Confieso que nunca había asistido a una representación de «Lucia di Lammermoor», pero mi fortuna cayó en sábado, 20 de octubre, en el teatro Campoamor. Y no puedo menos, al escribir estas líneas, que evocar al genial director de la orquesta responsable, el florentino Marzio Conti; le pediría a su batuta unos cuantos acordes festivos para sellar este comentario, que además lo glorifica. Desde mi privilegiado ángulo de observación pude verlo dirigir a todos, músicos, cantantes y coro, reparar en qué pasión ponía en su trabajo, cómo cantaba, incluso, al conocer el libreto al completo. Inmerso en las sombras del foso, vivía, amaba la ópera sin recato. Allí abajo había un crack, un artista total. En realidad, para mí, esta «Lucia» tiene un marcado acento masculino.

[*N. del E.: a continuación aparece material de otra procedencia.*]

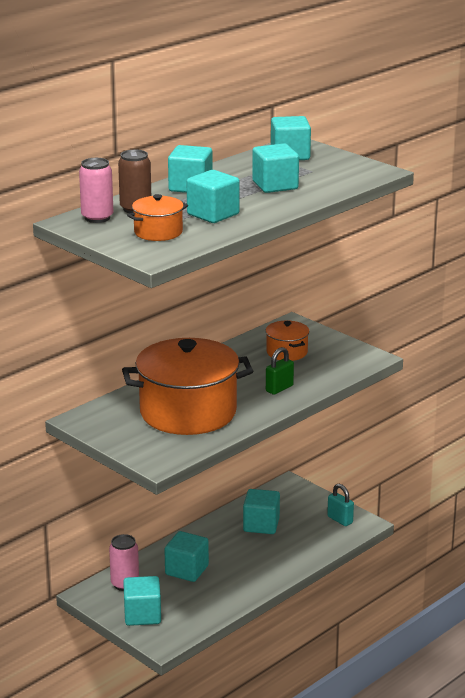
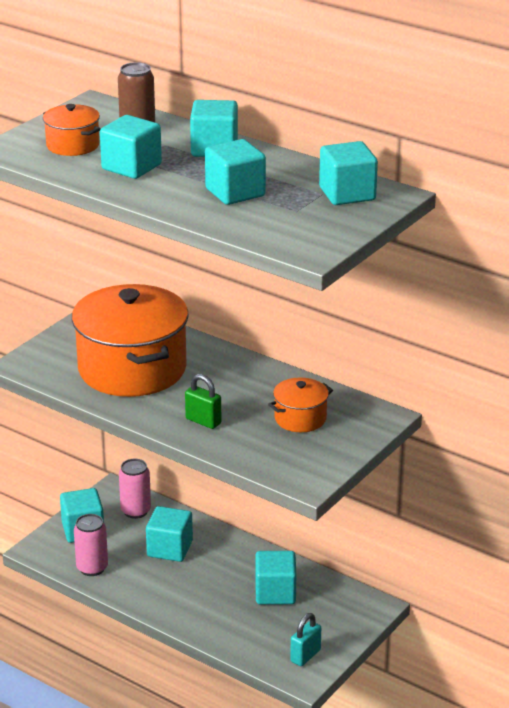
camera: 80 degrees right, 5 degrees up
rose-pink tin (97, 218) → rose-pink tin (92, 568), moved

Desde el titular de la escenografía, Enrique Bordolini, para él el primer «¡bravo!» por su sensacional trabajo. Qué hermosura de diseño, grandioso en su simplicidad. Le iba a la zaga, haciendo aún más admirable la labor de Bordolini, Eduardo Bravo, responsable de iluminación, a él no le concedemos un «¡bravo!» porque ya lo lleva puesto en su DNI, pero cierto es que entre uno y otro consiguieron instantes de una belleza plástica integral. Emilio Sagi, director de escena, se comportó como quien es, no como un gitano legítimo, en el decir de Lorca, sino como un genio de la escena; todo lo hizo amable, ágil, seductor y envolvente. Le daría un honoris causa, a elegir. Por cierto, la de Oviedo es su Universidad.

Es preceptivo hablar primero de «Lucia», Mariola Cantarero. Estupenda, de técnica y de registros. Es soprano de boca pequeña, lo que suele garantizar una exquisita matización de los pianos. Tuvo momentos brillantísimos, aunque sin duda es mucho mejor cantante que actriz. Su papel es largo, difícil, exigente, y lo resolvió con cuidadosa entrega.

Bien, ya he conseguido mi propia venia para referirme a ellos, «los boys de Lucia» o «the Lucia's boys». ¡Qué tíos! Inauguró los asombros el malvado Enrico Ashton, encarnado por el barítono Dalibor Jenis. Una voz sensacional, redonda y plena, potente, de amplia escala, lo invadía todo. Mientras tanto, andaba por allí un cura, el confesor y consejero Raimondo Bidebent, del que cabía pensar que poco pintaba en cuestiones de bel canto, ay, amigo, pero abrió la boca, la boca de bajo de Simón Orfila, y crujieron las cerraduras del sarcófago de Gaetano Donizetti, «escucha, maestro», dijeron. Ah, pero aún faltaba lo mejor, Arturo Chacón-Cruz, tenor, en el papel de Edgardo. Ocurre que en las primeras escenas de «Lucia de Lammermoor» Edgardo tiene intervenciones muy breves, no hila un aria completa y nos quedó aquel leve regusto a excelencia que no pudimos saborear hasta el estallido del drama. Pocas veces se puede admirar una voz tan despegada de su cuerpo, ni una sola adherencia. Era la voz de su espíritu, liberado de la carne. Qué tenor tan extraordinario. En realidad, creo que esta vez el maestro Donizetti volvió para reencarnarse en el director Marzio Conti, que estaba en un trance, y se iba, se iba por los ensueños de aquella música, de aquella voz.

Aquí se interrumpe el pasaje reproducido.